Dar seu testemunho de como era a cidade nos anos 60. Aí, como ele recebeu
bem a idéia, não me fiz de rogado, sabendo que teria, também, pela frente
uma grande responsabilidade, adotei imediatamente a sugestão e deixei falar
a voz da amizade.
      Tahyane Rangel nos fala de pessoas que entram em nossa vida, passam a fazer
parte dela.. Na convivência do dia a dia, deixam suas marcas em pequenos
atos: em um sorriso, uma ajuda, em palavras e sentimentos que se repetem
e que passam a ser a sua marca pessoal, aquela marca que fica personalizada
em nossos corações...amigos que chegam e que ficam, amigos que passam, amigos
que retornam...novos e velhos amigos e os eternos...amigos eternos estão
sempre em nossos corações. Para estes não existem barreiras, não existe distância,
não existe tempo, o tempo é sempre o presente e o presente é vivo!...nunca
morrerá, por isto é eterno! Você é um amigo eterno, e está aqui agora, presente
neste momento, vivo como nunca antes foi e sempre estará vivo e presente
em nós!? Pela natividade não somos da mesma geração, mas pelo sentimento,
pelos conhecimentos adquiridos, pelas idéias que defendemos, pelo hoje que
vivemos, pelo futuro que projetamos, pela capacidade de amar e de perdoar,
de fazer amigos e de conservá-los, pelo respeito que temos a Deus e à família,
pela coragem que temos de "viver e não ter a vergonha de ser feliz", há
muito que nossas gerações caminham juntas. Talvez não fôssemos tão pertos
um do outro se tivéssemos a mesma idade física. A fonte da juventude está
em viver o que se quer e ter vivido o que se quis.

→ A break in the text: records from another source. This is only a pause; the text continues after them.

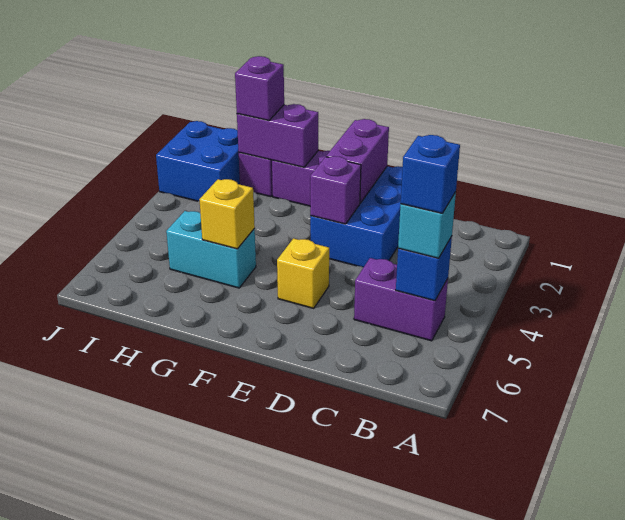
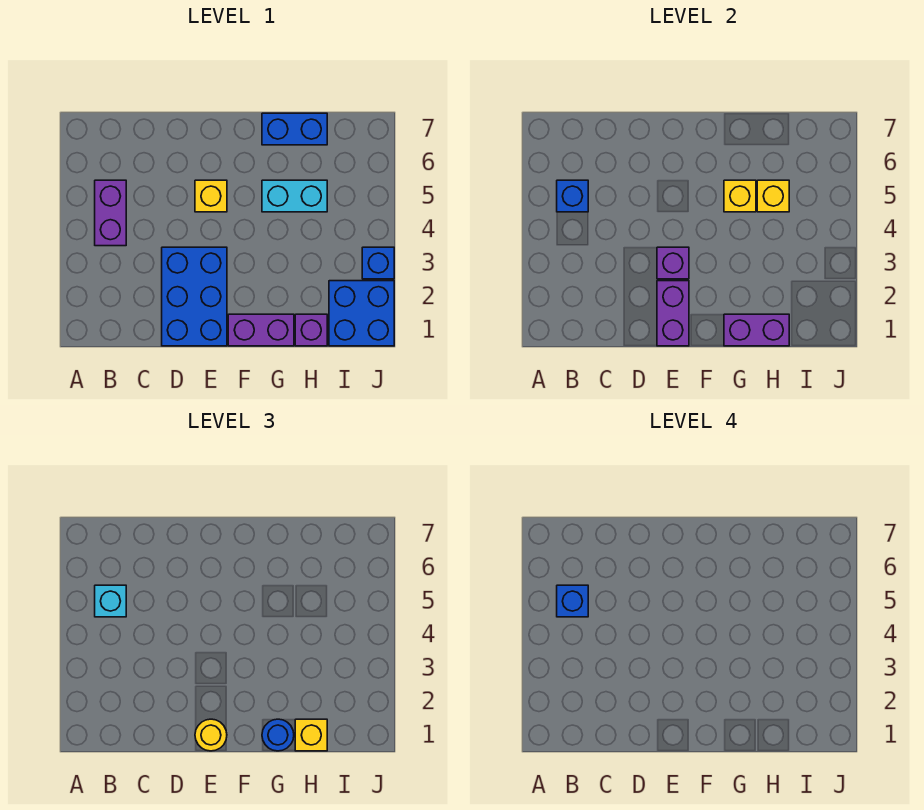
purple brick B5:C5 level 1 -> purple brick B4:B5 level 1
none -> yellow round brick E1 level 3
none -> blue round brick G1 level 3
none -> blue brick G7:H7 level 1
purple brick H1 level 3 -> yellow brick H1 level 3
none -> yellow brick H5 level 2
none -> blue brick J3 level 1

      Para finalizar faço minhas as palavras de minha colega de Academia e sua
querida irmã Daise, quando se refere ao nosso homenageado, conterrâneo e
amigo, como ?pequeno na estatura, grande na opinião dos que o conhecem, homem
de sociedade, cidadão de inabaláveis princípios cívicos e religiosos, forte
como uma rocha, bravo como os heróis, persistente nas lutas, sereno nas tempestades,
justo e sábio no Senhor, incansável na prática do bem e da verdade. Gosta
das coisas simples como pescar, deglutir um bom vinho, tomar uma "geladinha",
participar das rodas de amigos e compadres, abençoar os incontáveis afilhados.
Sou grato pelo espaço que me foi concedido para falar de tão querida pessoa
e de tamanha nobreza de espírito. Meu pai, Manoel Monte, que também foi seu
amigo e admirador, com certeza está endossando todas as minhas palavras.
Não sei se correspondi à expectativa dos meus companheiros de academia, sei,
porém, e digo com toda certeza, que na próxima saudação que tiver votarei,
incontinenti, nos nomes daqueles que concordaram com a minha fala e me botaram
nessa fogueira, nessa boca quente. Delson, Deus te abençoe e te dê muitos
anos de vida. Seja feliz ainda mais. E não esqueça: felicidade, idade feliz,
tem-se o tempo a viver, o vivido não se tem. Obrigado por você ser meu amigo.
Que Jesus Cristo e Nossa Senhora da Conceição protejam a nós todos.